New Telegraph

FG partially shuts 3rd Mainland Bridge after stakeholders meeting

The Federal Government, on Saturday, partially closed the Third Mainland Bridge, Nigeria’s busiest bridge, for rehabilitation works after site inspections for traffic architecture assessments.

 

The News Agency of Nigeria (NAN) reports that work began at midnight of July 24 as workmen use crash barriers to barricade the outbound mainland traffic on Adeniji Adele junction.

 

 

 

They went on to line more barriers and signage on various other sections blocking off a section of the Oworonshoki bound carriageway.

 

Supervising the closure, the Federal Controller of Works in Lagos, Mr Olukayode Popoola said that the traffic management and diversion architecture had been perfected at an earlier stakeholder meeting on Friday.

 

Popoola explained that vehicles outbound the Lagos Island, at peak periods in the morning, would use alternative routes while the Island inbound lane would take the traffic.

 

He said that at the peak periods in the evening, vehicles coming out of the Island would drive up till the Adeniji Adele junction before they could be diverted for about 3.5 kilometres, then return to their normal lane.

 

The controller added that the repairs are being carried out between Adeniji Adele Junction and Ebute Meta area of Lagos and would last for three months in the first phase.

 

He advised motorists to restrict non-essential activities on the Island within the period of the partial closure to reduce pressure on the roads.

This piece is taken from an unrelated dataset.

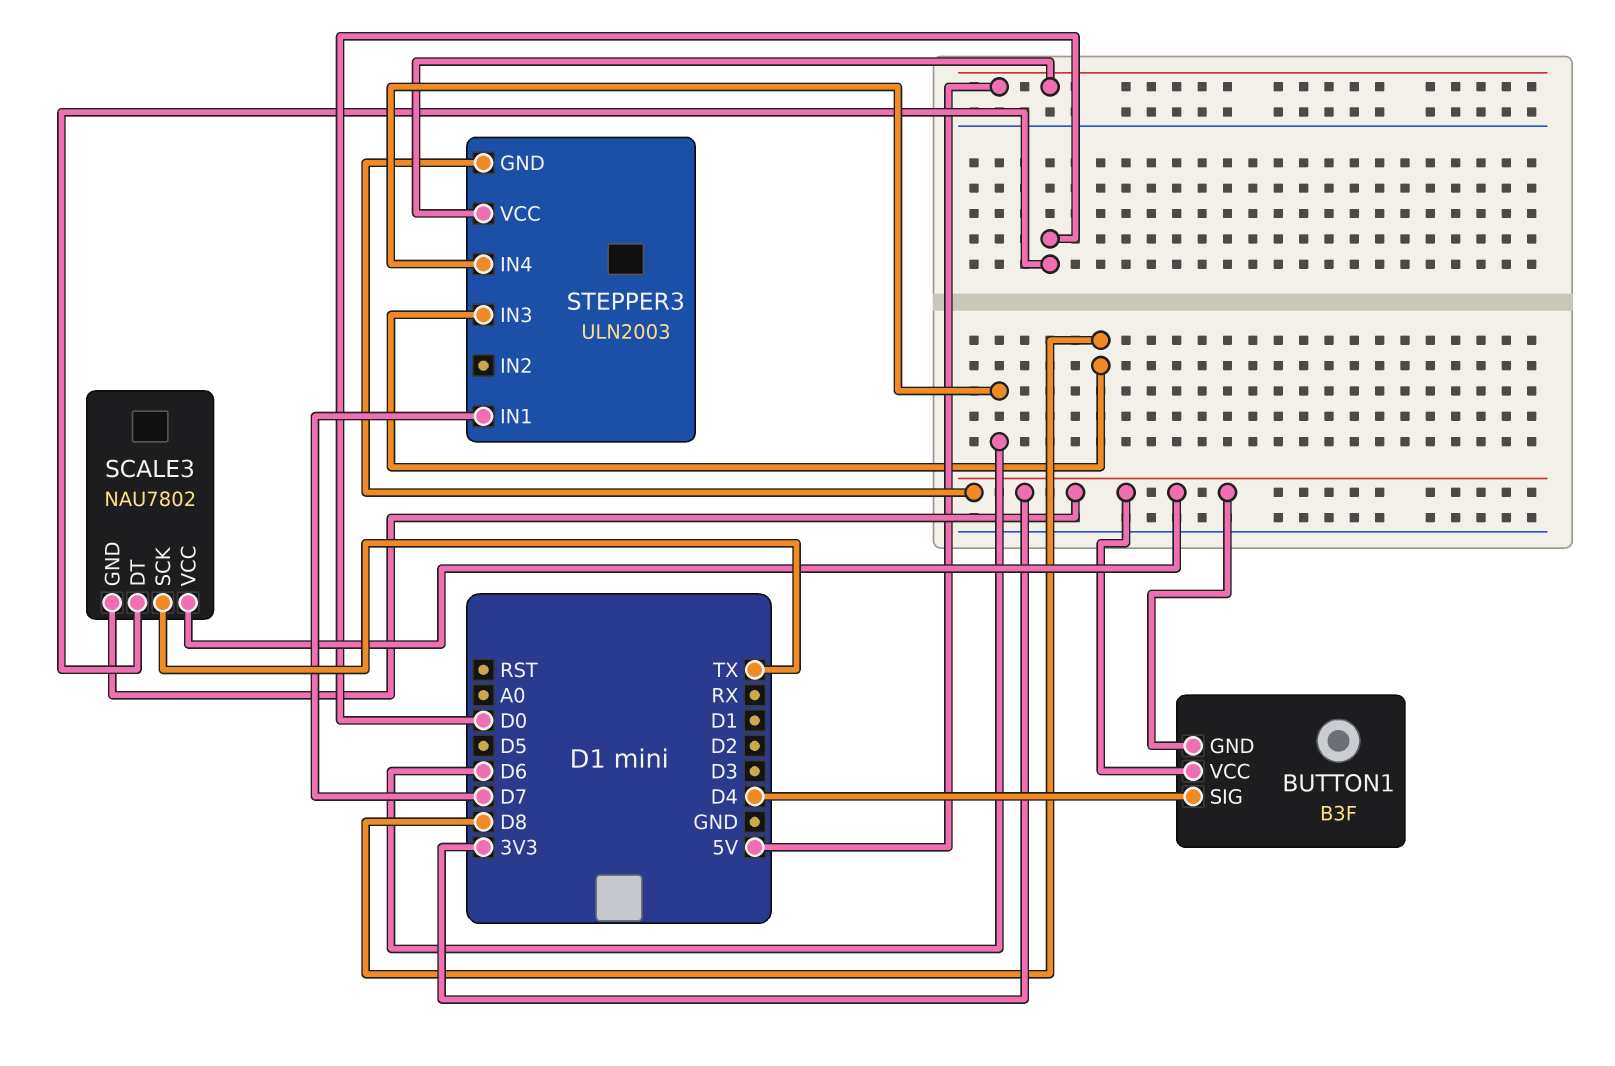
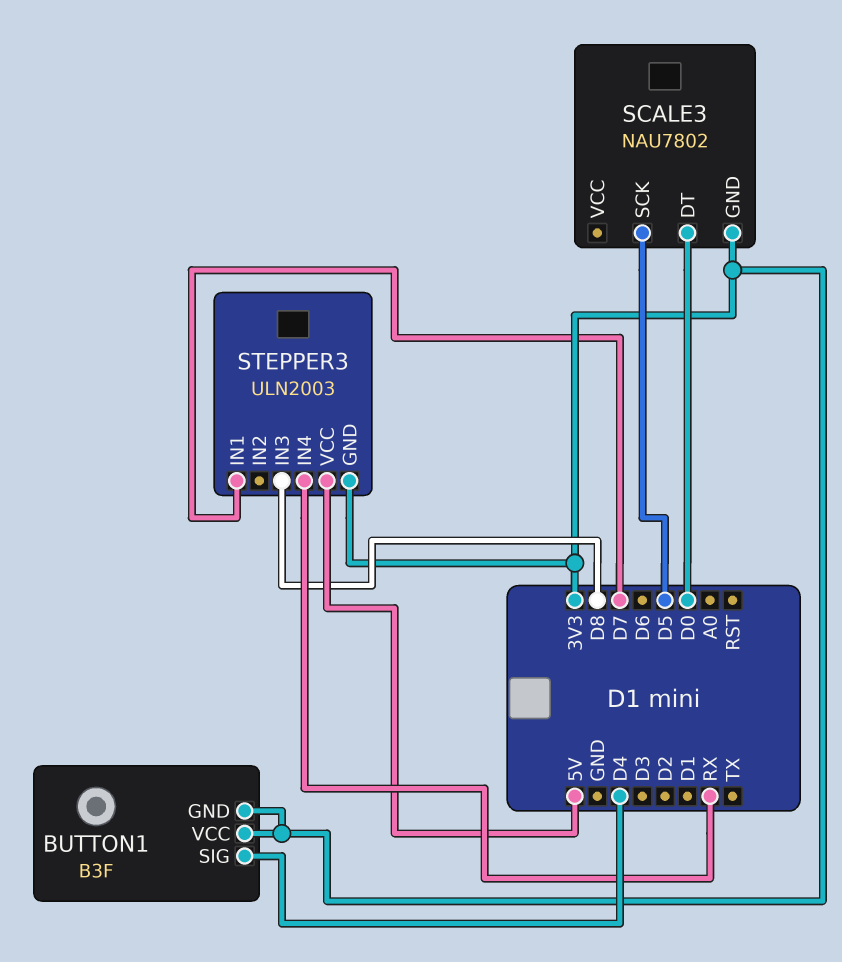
SCALE3 pin SCK: TX -> D5
SCALE3 pin VCC: 3V3 -> none
STEPPER3 pin IN4: D6 -> RX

Earlier, on Friday morning, stakeholders, including the federal and state government officials had, at a meeting, agreed on how to remove hitches to the traffic management design.

 

Thereafter, they proceeded on inspection of the bridge to redesign some angles for diversion. The Director, Federal Highways in South West, Mr Adedamola Kuti, had assured motorists that measures were on ground to avert stress but emphasized the need for lane discipline.

 

The Lagos State Commissioner for Transportation, Dr Fredrick Oladeinde, assured that the diversion would affect only 25 per cent of traffic using the bridge. Oladeinde said that 10 published alternative routes and water transportation available options would absorb the shocks, adding that there was no need to panic.

 

Mr Hyginus Omeje, FRSC Assistant Corps Marshals, Federal Operations, Abuja joined the LASTMA General Manager, Mr Olajide Oduyoye, who went through the inspection, on crutches, to offer advises. Also, Mr Mohammed Ali, Deputy Commissioner of Police (Operations), Police Command in Lagos state, unveiled security strategies and teams deployment to curb crime and criminality on the highways in case of gridlock.

 

The third mainland bridge was last shut in August 2018 for a three-day investigative maintenance check. The 11.8km bridge is the longest of the three bridges connecting Lagos Island to the Mainland.

 

Constructed in 1990, the bridge was adjudged as the longest in Africa until 1996 when the Oct. 6 Bridge in Cairo, Egypt was completed.